E questo è quanto: c'è ben poco altro di cui parlare, anche perché l'obbiettivo principale di questo gioco è di "far soldi con giochi di poco conto, ma con stile", e in questo WarioWare riesce perfettamente. 

La Grafica e il Sonoro

Graficamente WarioWare è uno dei gioiellini più stilizzati che abbia mai visto su GBA: i modelli sono precisi, con una pixel art ben definita e colorata, con un'identità delineata e presente solo nei titoli di questa serie. E' la grafica che offre una certa personalità al gioco, soprattutto perché è versatile nella direzione artistica: si va da microgiochi realistici ad altri ultra-cartoonizzati, nello stile di Yoshi's Island, e chi più ne ha più ne metta. La varietà di stili e direzioni artistiche rendono il gioco unico nel suo genere e sempre interessante da guardare. 
Parlando, poi, del sonoro, le tracce sono tutte molto semplici e dirette, che rispecchiano sia lo stile che il ritmo del gioco in modo piuttosto fedele.

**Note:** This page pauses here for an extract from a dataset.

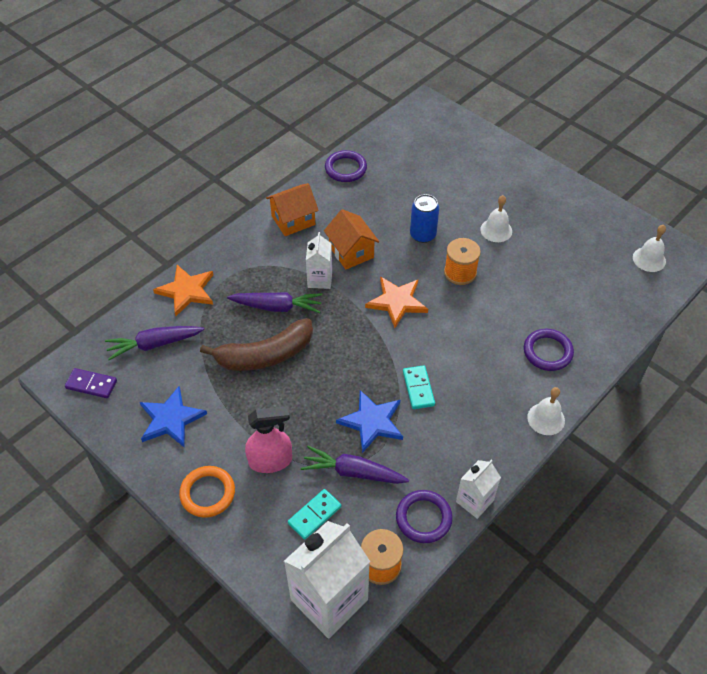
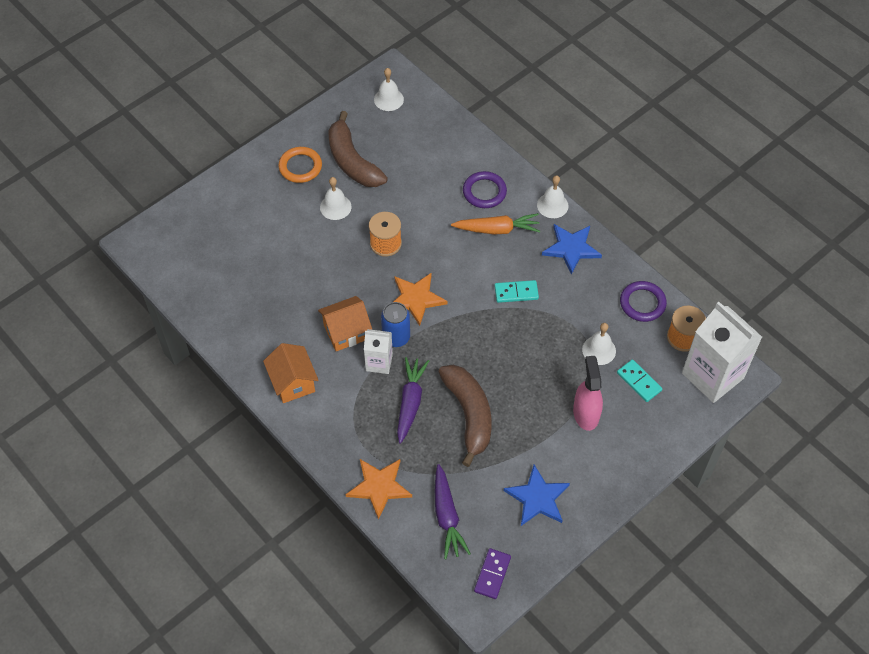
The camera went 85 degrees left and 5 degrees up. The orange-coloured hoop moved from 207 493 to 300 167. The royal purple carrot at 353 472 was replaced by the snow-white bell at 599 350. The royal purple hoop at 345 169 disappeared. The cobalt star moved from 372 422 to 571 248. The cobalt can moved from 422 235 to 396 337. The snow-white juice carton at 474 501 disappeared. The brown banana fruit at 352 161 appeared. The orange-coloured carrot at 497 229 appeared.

Le tracce, miste tra 8 e 16 bit, sono sempre memorabili e belle da ascoltare, talmente tanto che molte di queste sono state riutilizzate anche nei titoli successivi e nella serie Smash Bros. 
Ad aggiungersi alle già solide musiche ci sono tracce vocali rappresentative di ogni personaggio: la voce di Wario, di Jimmy T., 9-Volt e tutti gli altri sono ben differenziate e rappresentate, aggiungendo un altro grado di profondità all'intera esperienza. 

Commento finale

WarioWare Inc. è un gioco rapido, senza pretese e perfetto come "prologo" per una serie unica nel suo genere, piena di personalità, dalla grande rigiocabilità e completabile nel giro di massimo un'ora e mezza/due. Questo gioco non è disponibile su 3DS (io l'ho ricevuto tramite il "Programma Fedeltà" di Nintendo del 2011), ma è reperibile sulla Virtual Console del Wii U. In caso contrario vi consiglio di recuperarlo per GBA, prima o poi. E' divertente ed estremamente portatile.